Imagen aportada por el autor

Un automóvil se detuvo delante del cuartel, el guardia de puertas entró y dirigiéndose a mi padre dijo:

-A sus órdenes, acaba de llegar Don Pedro.

Don Pedro era un próspero industrial del pueblo donde se hallaba destinado mi padre. En la comarca sólo había dos o tres coches. A finales de los cincuenta sólo los potentados los tenían. El autobús de línea no era muy cómodo y tardaba mucho en hacer el trayecto a la capital. Mi madre llevaba en brazos a mi hermana de meses. Para mí, con siete años, aquello era una aventura y estaba encantado. Por supuesto me habían advertido, en casa, que me portara bien, que no me moviera. Pese a ello era uno de los días más felices del tiempo que residimos en aquel el pueblo, aparte del de la primera Comunión.

Mi padre y Don Pedro nos ayudaron a acomodarnos en los asientos traseros y el coche enfiló la carretera secundaria flanqueada por álamos y olmos de troncos encalados.
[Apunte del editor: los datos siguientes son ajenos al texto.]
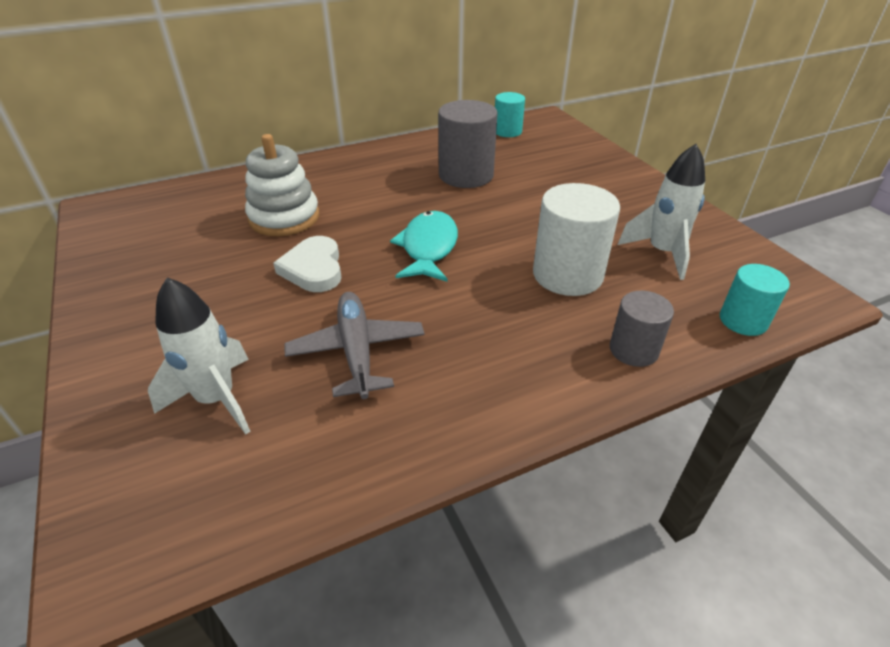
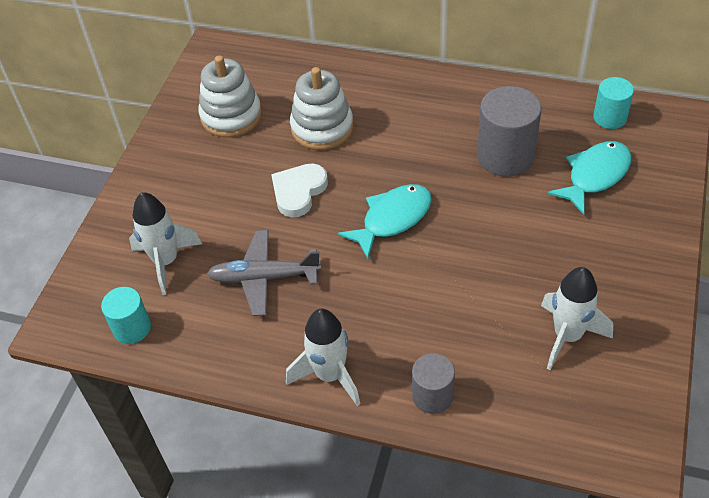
camera: 45 degrees right, 10 degrees up
(172, 245) = (231, 116): none -> white stacking toy
(357, 351) = (264, 278): grey plane -> grey plane turned 120 degrees counterclockwise
(527, 392) = (330, 375): none -> white rocket
(542, 161) = (595, 176): none -> turquoise fish
(567, 275) = (465, 307): white cylinder -> none
(743, 321) = (544, 432): turquoise cylinder -> turquoise cylinder (132, 328)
Desde mi posición parecía que los árboles se abrían a nuestro paso y las copas, repletas de hojas primaverales, se cerraban formando una bóveda verde como una guardia de honor.
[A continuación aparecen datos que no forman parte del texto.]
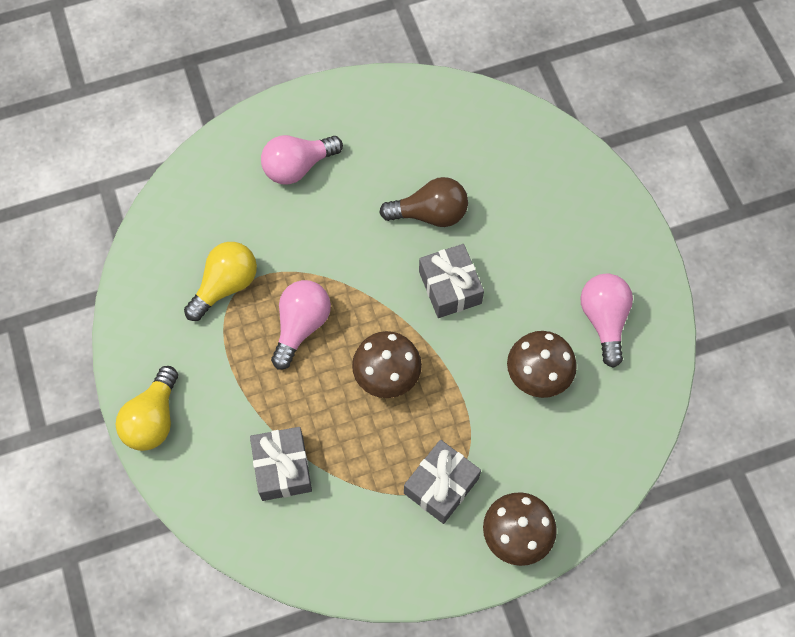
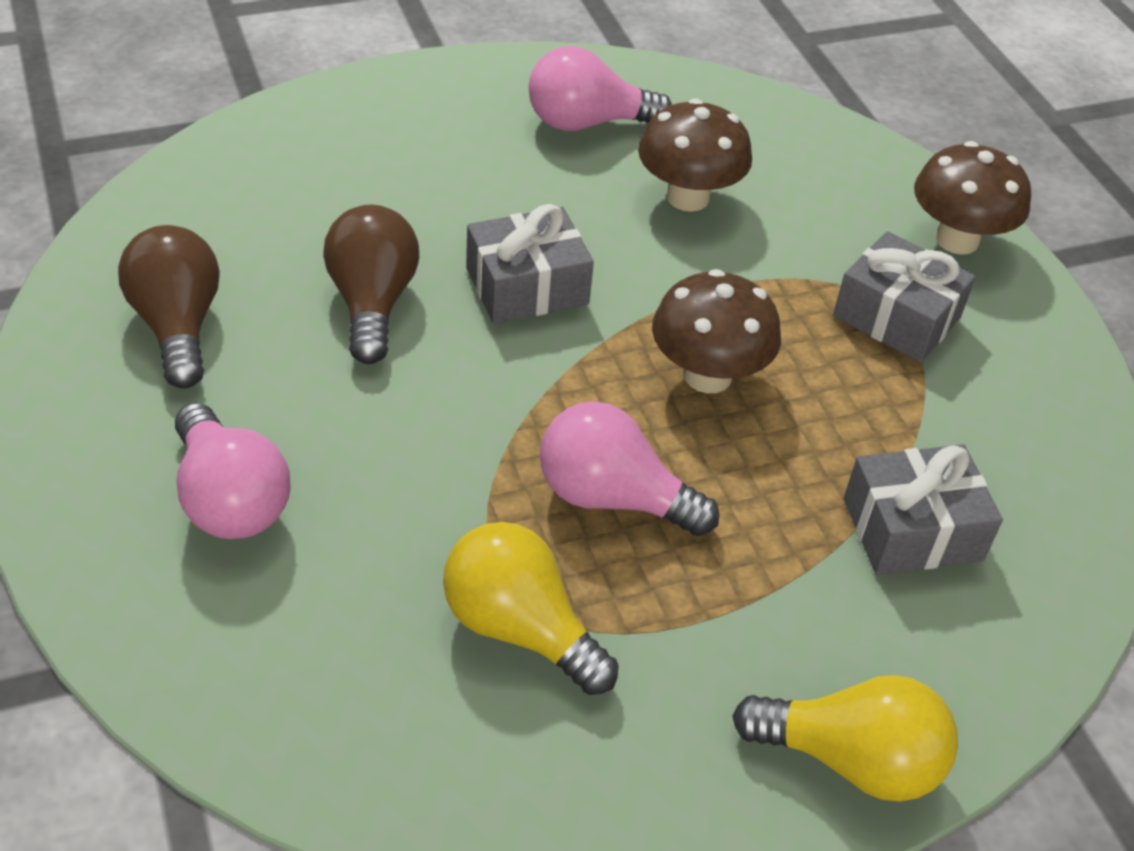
camera: 95 degrees left, 20 degrees down
(407, 132) = (177, 326): none -> brown light bulb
El ruido del motor era monótono y regular lo que invitaba al sueño. Lo último que percibí es que mi madre le daba conversación al conductor para que no se durmiera, decía ella.

Me despertó un movimiento brusco. El coche se detuvo y al poco:

-Señora hemos pinchado, deben bajarse para que pueda cambiar la rueda.

A mí me hizo ilusión el contratiempo, nunca había visto ese tipo de maniobra y más cuando Don Pedro dijo que iba a sacar el gato.

—¡Mamá va a sacar el gato! ¡Don Pedro tiene un gato en el maletero! Grité.

—¿Dónde está el gato? Pregunté intrigado.

—A esto se le llama el gato del coche, —respondió, mostrándome un artilugio de hierro. Por primera vez supe que una misma palabra puede usarse para denominar cosas muy diferentes. Pero a día de hoy, aún no sé porque a eso se le llama gato.

El buen hombre se despojó de la chaqueta y en mangas de camisa procedió a la fastidiosa labor. Se notaba que aquellas ruedas hacía tiempo que no se habían desmontado y le era muy difícil aflojar las tuercas. Al rato estaban todas fuera salvo una rebelde. Alguna interjección ininteligible acompañaba sus esfuerzos. Cambiaba de herramienta intentando doblegar a la condenada tuerca.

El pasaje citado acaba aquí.